Nell’immediato, la corrispondente disposizione contenuta nel decreto-legge del mese precedente provoca una certa sovra-eccitazione. Anzitutto, fa cadere in ilare delirio il segretario generale della Uil, che esulta: “è il massimo del potere sindacale!”. La Cgil invece proclama uno sciopero di protesta; che però il segretario generale della Cisl, parlando con un giornalista, non esiterà a definire “demenziale” – mentre c’era da chiedersi “se non ora, quando?”, come gli replicò Susanna Camusso.

Dal canto suo, l’opposizione politica si comporta come di solito facciamo davanti ad un sisma che non colpisce noi, ma gli altri: promettiamo ai sinistrati di aiutarli appena possibile. Anche per questo, quotidiani e TV non danno alla notizia il rilievo che merita. Né subito né in seguito. Con la sola scusante che maiora premunt. Quelle sono le settimane del concitato ruit hora del governo di centro-destra e le notizie da dare sono altre: lo spread è alle stelle; la gente al passaggio di Giorgio Napolitano gli grida “Ci salvi Lei”; il New York Times titola “L’era di Berlusconi volge al termine” e Le Monde “Silvio sei finito”. 

Ciò non è sufficiente per negare che le reazioni alla manovra governativa e parlamentare diano la misura esatta dell’estensione raggiunta dall’inquinamento delle falde sotterranee nelle quali il diritto del lavoro aveva messo le radici. L’oscenità legislativa, infatti, crea un clima imbarazzato ed insieme indulgente. Più permissivo che di rigetto. In giro, comunque, l’indignazione è scarsa. Oppure è dissimulata. Perché?

Il fatto è che non solo i governanti e la loro maggioranza in Parlamento condividono l’idea che il lavoro rientra in maniera pressoché esclusiva nella sfera degli interessi di chi lo vende e di chi lo compra e che la regolazione dello scambio spetta a soggetti che agiscono in base ad una concezione proprietaria della contrattazione collettiva. Proprietaria anzitutto perché il sindacato si considera un rappresentante sui generis, un po’ mandatario e un po’ tutore, e al lavoratore fa credere d’essere sui generis, anche lui. Un po’ capace e un po’ no.

E’ ragionevole presumere che, se il governo Monti non fosse dello stesso parere, avrebbe perlomeno manifestato il proposito di disinfestare l’ordinamento giuridico del lavoro. Si dirà che non si è liberato dell’eccentrico lascito normativo, perché l’Europa non glielo ha chiesto; ma l’obiezione non regge: per motivi d’igiene, una mano di bianco alle pareti dell’appartamento dove hanno traslocato i nuovi inquilini hanno l’abitudine di darla. Anzitutto, nel loro interesse. Dunque, l’omissione governativa non è un trascurabile dettaglio. Anzi, contribuisce a rinsaldare l’opinione che la condivisione del back-groumd dell’art. 8 è molto più ampia di quanto si potesse supporre. E la riprova non tarda ad arrivare.

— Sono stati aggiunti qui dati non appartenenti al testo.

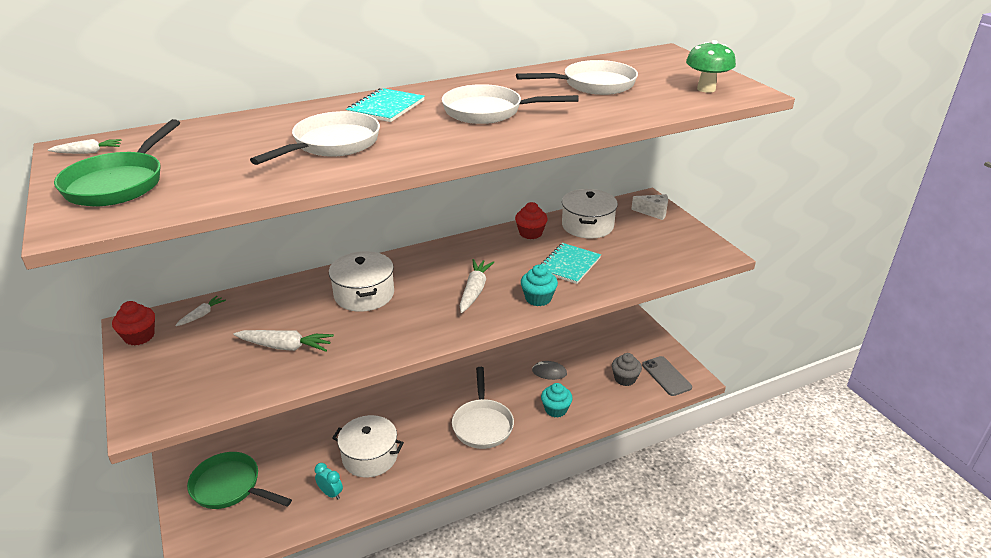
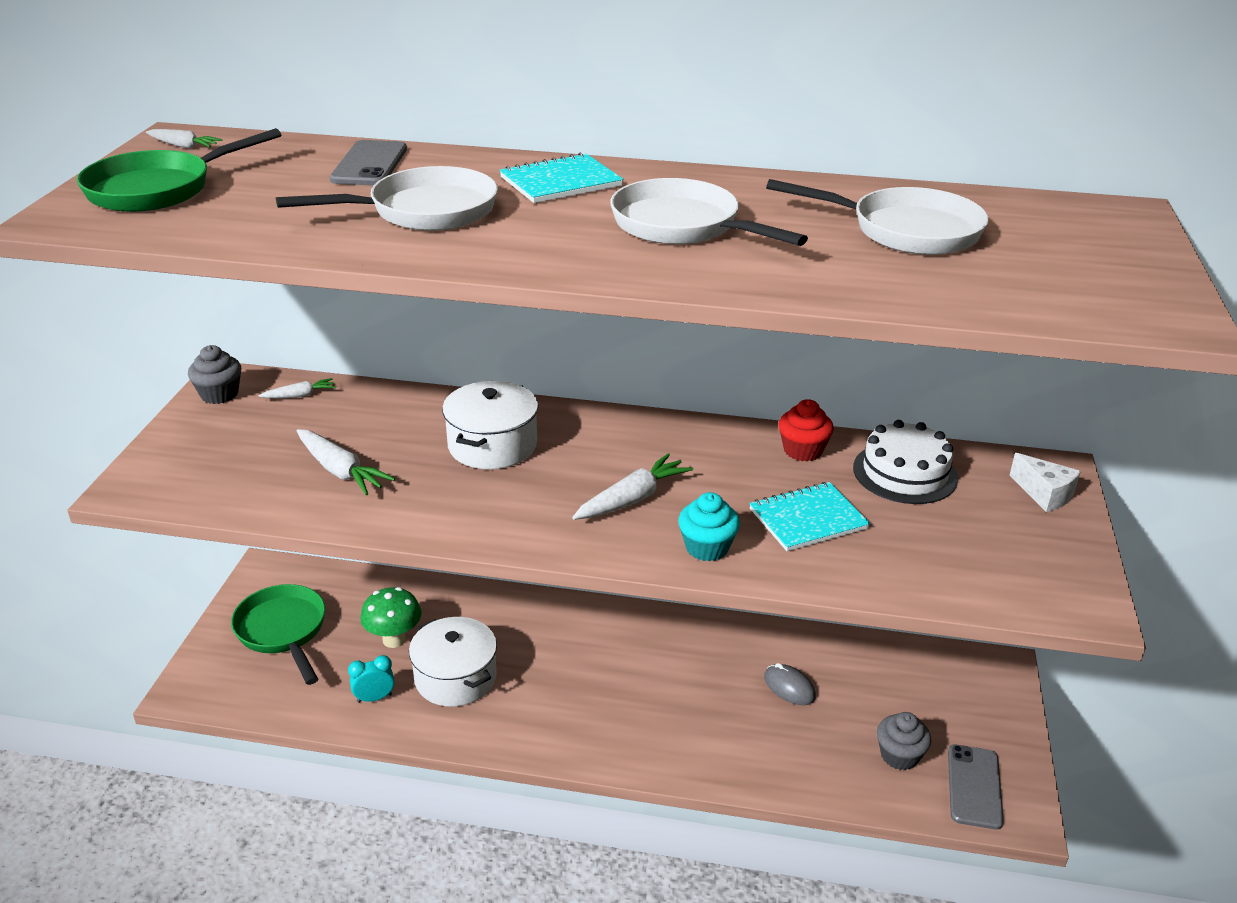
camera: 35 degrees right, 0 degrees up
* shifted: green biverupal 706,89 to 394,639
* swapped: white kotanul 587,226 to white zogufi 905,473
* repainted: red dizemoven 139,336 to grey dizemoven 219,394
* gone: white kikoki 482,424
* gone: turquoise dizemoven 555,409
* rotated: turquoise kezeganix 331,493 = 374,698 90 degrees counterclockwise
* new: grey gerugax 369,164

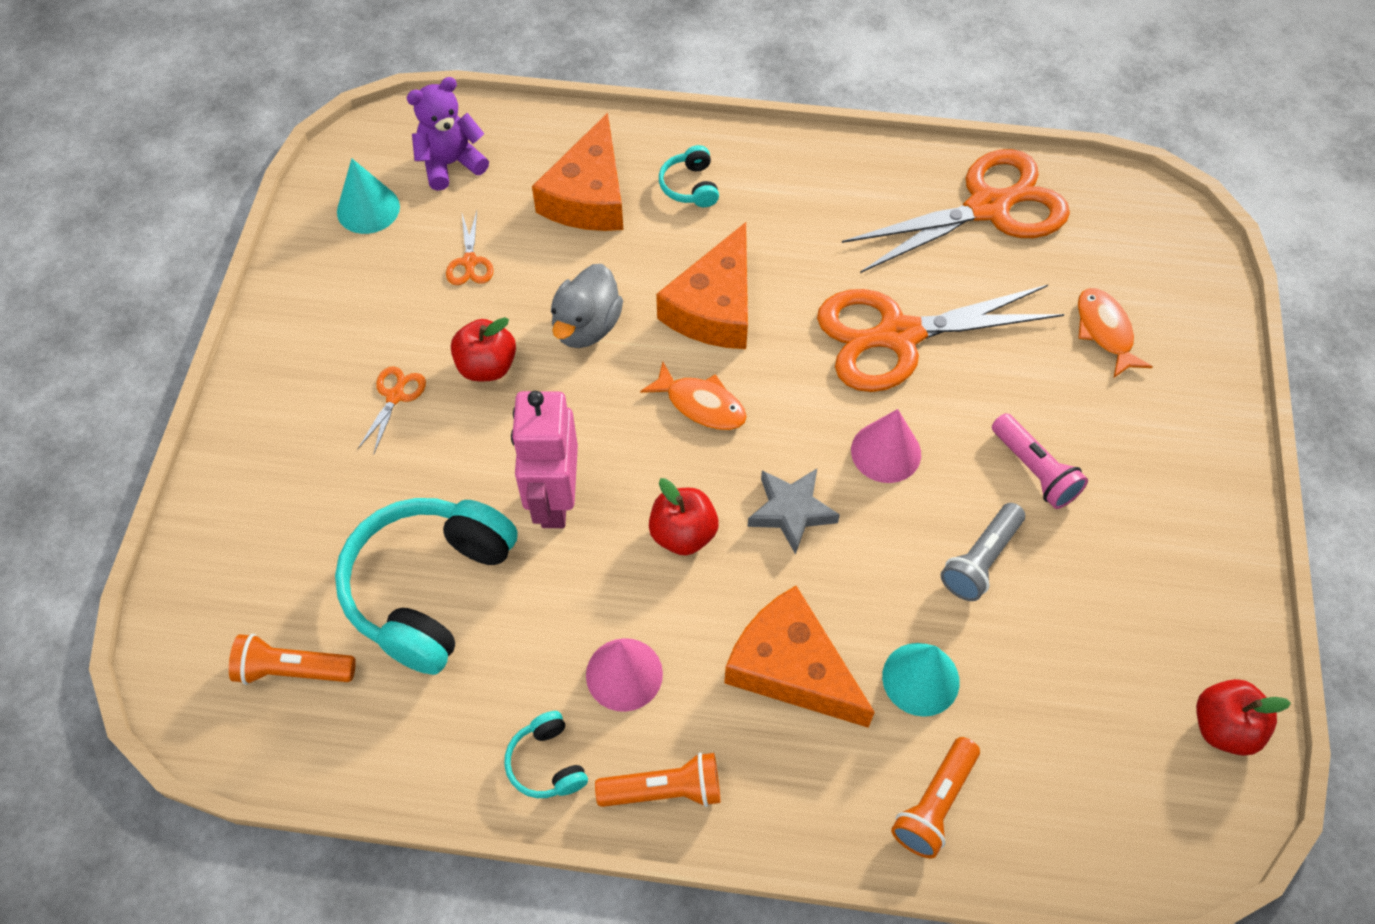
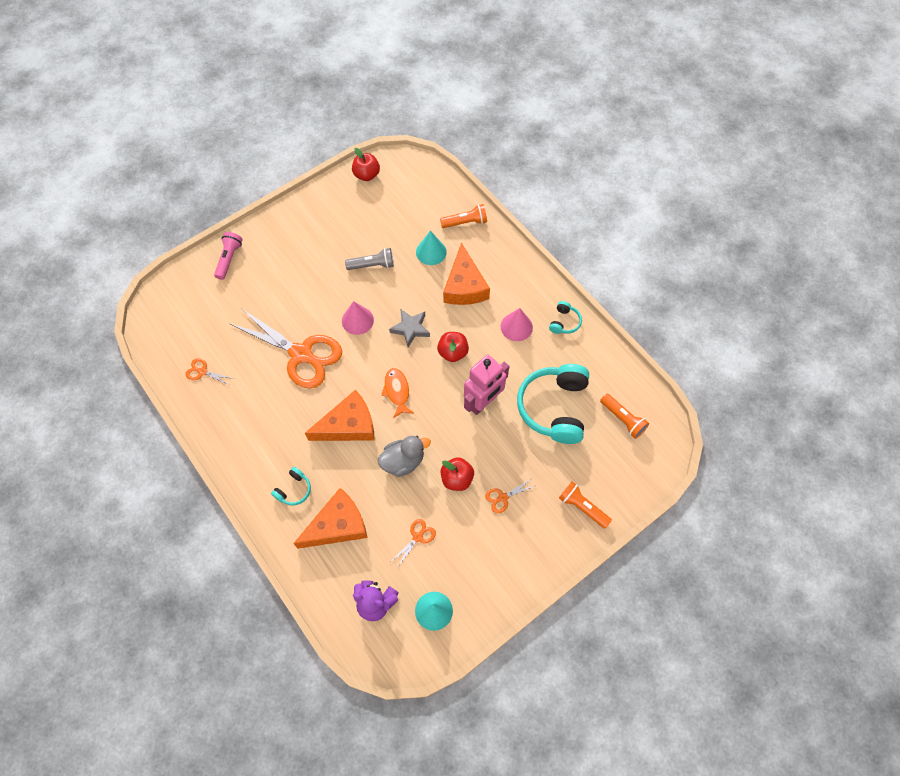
camera: 135 degrees left, 5 degrees up
* scaled:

Infatti, è a causa della sua trasversalità che la richiesta di abrogarlo mediante referendum sarà giudicata in contro-tendenza: “inopportuna, scriteriata, populista”, è l’unanime valutazione della polique politicienne. E ciò perché ha il torto di alzare la soglia di attenzione e, incautamente, allertare l’opinione pubblica. Come se fosse una mascalzonata il ripristino della normale dialettica politica della cui autenticità si è ormai perduto il gusto e il ricordo. Come se fosse un imperdonabile errore politico screditare la decisione politica di organizzare il suicidio assistito del diritto del lavoro. Come se le firme raccolte per attivare la consultazione popolare non esercitassero di per sé una forma di pressione sociale sul governo che otterrà la fiducia delle Camere dopo le elezioni del 2013, inducendolo ad inscrivere la cancellazione di una malvagità giuridico-costituzionale nell’agenda delle cose da fare nei “primi cento giorni”. Insomma, l’iniziativa referendaria è un pericolo per la quiete pubblica. A neutralizzarlo, perciò, devono pensarci i mass media. Che, infatti, oscurano totalmente l’informazione, boicottando così la campagna referendaria.

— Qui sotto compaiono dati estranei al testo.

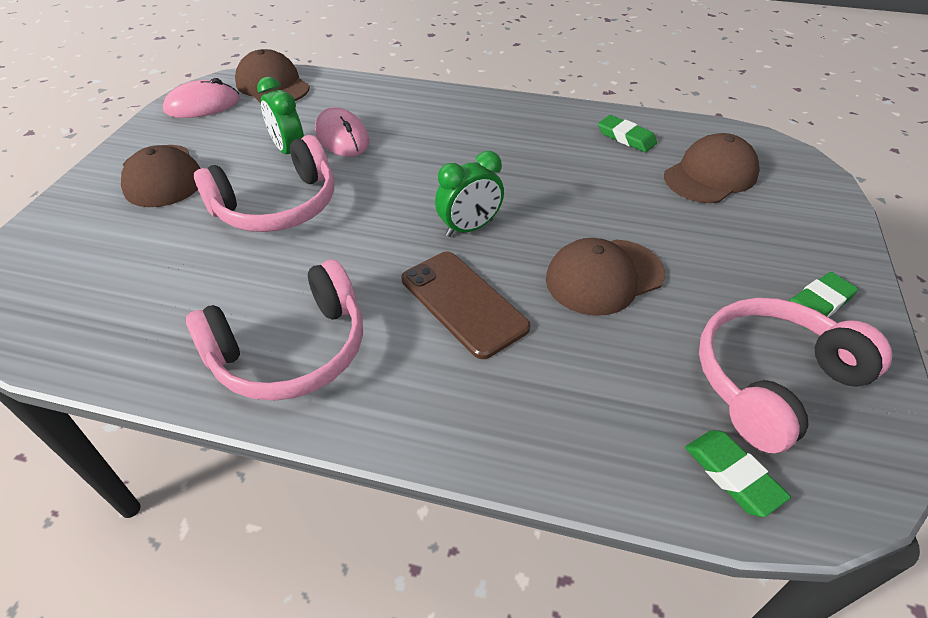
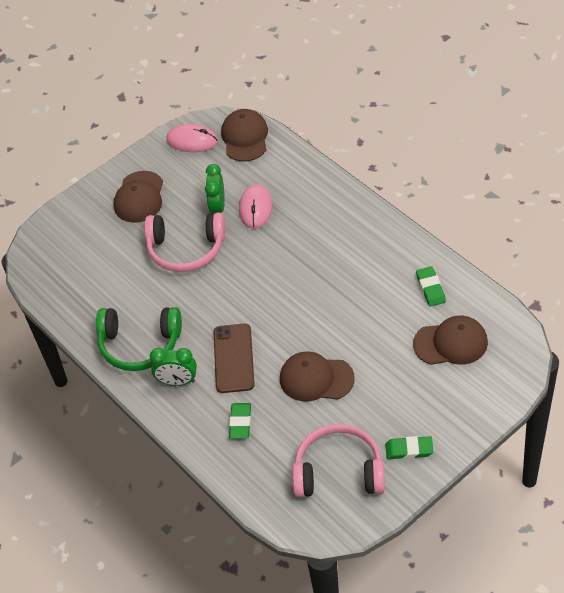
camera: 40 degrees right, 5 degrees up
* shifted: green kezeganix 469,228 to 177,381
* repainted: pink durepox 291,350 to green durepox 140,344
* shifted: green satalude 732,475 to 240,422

In definitiva, il destino del diritto del lavoro sembra interessare soltanto a quanti se ne occupano per motivi professionali. Ma con moderazione. Mentre i più fanno diplomaticamente  circolare la voce che il documento legislativo è tanto sgangherato che sarà liquidato o aggiustato nelle sedi competenti, una piccola minoranza si mette seriamente a studiarlo e prende posizione.

Si tratta di giuristi-scrittori nessuno dei quali, magari, è disposto a dire di sé, come Gino Giugni, che “non saprà mai se è un giurista prestato alla politica o un politico prestato al diritto”. Ciascuno di essi, però, sa che “il giurista fa politica e i suoi tempi sono quelli della politica”, come diceva Federico Mancini. E’ questa l’etica del mestiere che li ha motivati a scrutinare l’art. 8 alla luce delle prescrizioni costituzionali fino a contare non meno di una mezza dozzina di violazioni. Con rara univocità di vedute. Il che, tenuto conto che i commentatori hanno per lo più l’autorevolezza che i giudici sono inclini a riconoscere ai membri dello star-system accademico dei giuristi-scrittori, permette di prevederne l’influenza sulle decisioni giudiziarie che verranno adottate per risolvere le immancabili controversie applicative.

Le voci provenienti dal ceto degli operatori giuridici sono meritevoli di elogio. Non solo per tempestività e ricchezza di analisi. Ma anche per l’ansietà che tradiscono. In effetti, la minaccia di destrutturare un esteso corpus normativo che con grande fatica aveva acquistato una propria organicità e una propria identità è fronteggiata con lo stato d’animo di chi sta vivendo un incubo da Apocalisse e vorrebbe uscirne al più presto.

Più intrigante di quanto non si pensi, il non-detto è che l’art. 8 rende palese quel che si celava in una prassi circondata da vasti consensi. Come dire: le conseguenze attese sono apocalittiche anche perché la norma solleva un velo. In greco, Apocalisse non significa soltanto distruzione; significa anche rivelazione di cose nascoste e dunque l’art. 8 non è un mostro generato dal sonno della ragione.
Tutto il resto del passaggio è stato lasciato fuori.